Chicagoland: the reality of homicides, economic inequality, and lots of other things

By Matt Johnson

This past Sunday evening, 60 Minutes aired a segment about the exploding homicide rate during 2016 in Chicago. According to the Associated Press, there were 762 homicides in Chicago during 2016. The AP sourced that number from the Chicago Police Department. However, according to the Chicago Tribune, there were 779 homicides in 2016. And according to a less well-known source, heyjackass.com (Yeah. I know. The name. It’s still comprehensive. And they provide excellent sources.), there were 795 homicides in Chicago in 2016.

Please note: the differences in homicides are due to how they are counted.

chicago-annual-homicide-rate-2009-to-2016-dwm

Using the most liberal number, homicides were up by a little more than 56 percent from the previous year. In 2015, there were 509 homicides. And since 2009, there have been about 481 homicides per year, so obviously this was quite a jump.

This particular crime that 60 Minutes focused on illustrated only a component of the depressed systems where these homicides occurred. It ignored the reality of other socio-economic (SE) factors such as unemployment, education, and housing issues such as foreclosures and condemned and vacant buildings.
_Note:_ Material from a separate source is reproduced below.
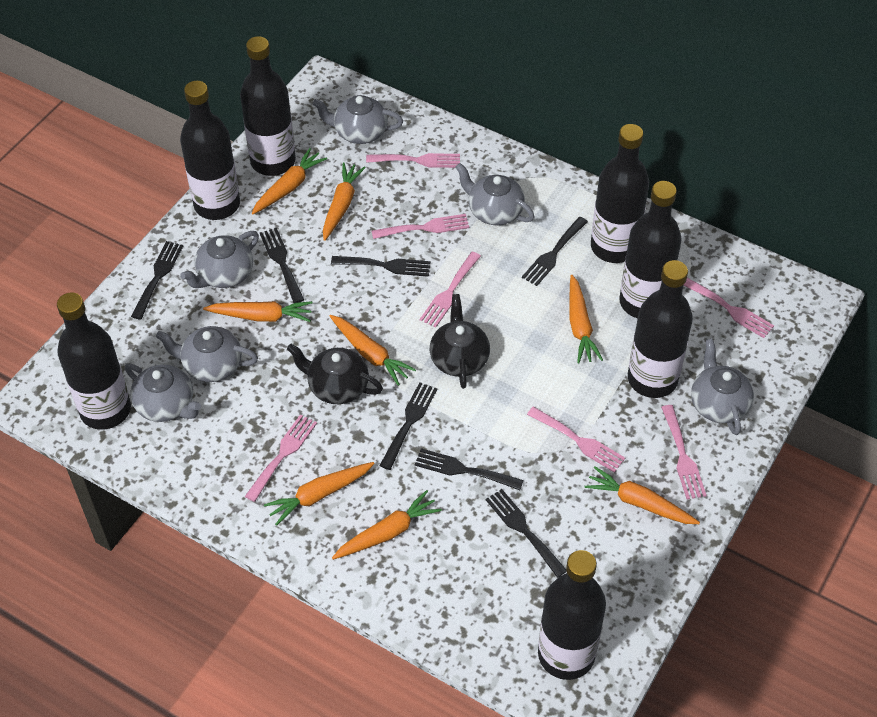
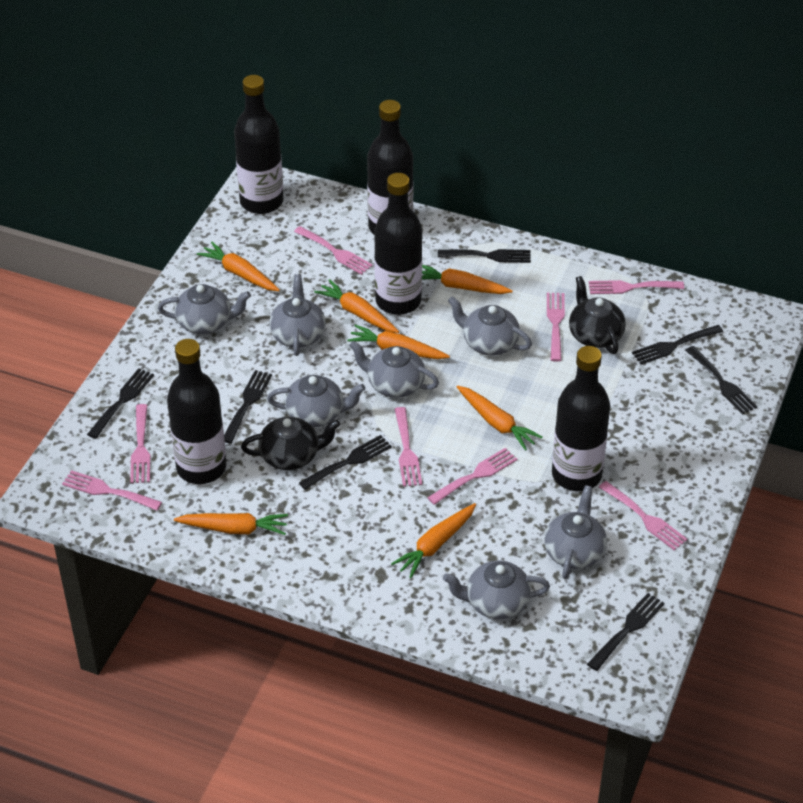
black bottle: 7 -> 5
grey teapot: 6 -> 7
orange carrot: 8 -> 7
pink fork: 7 -> 8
Thinking about crime along with other adverse SE factors is important because cities are complex systems that are constantly changing and they’re probabilistic (this means they are notoriously difficult to predict). Moreover, these adverse SEs (that’s what I call them) exist in the cities depressed sub-systems, i.e., wards and neighborhoods, where social systems such as economic systems, political systems, and cultural systems interact with each other.

If this seems complicated, that’s because it is.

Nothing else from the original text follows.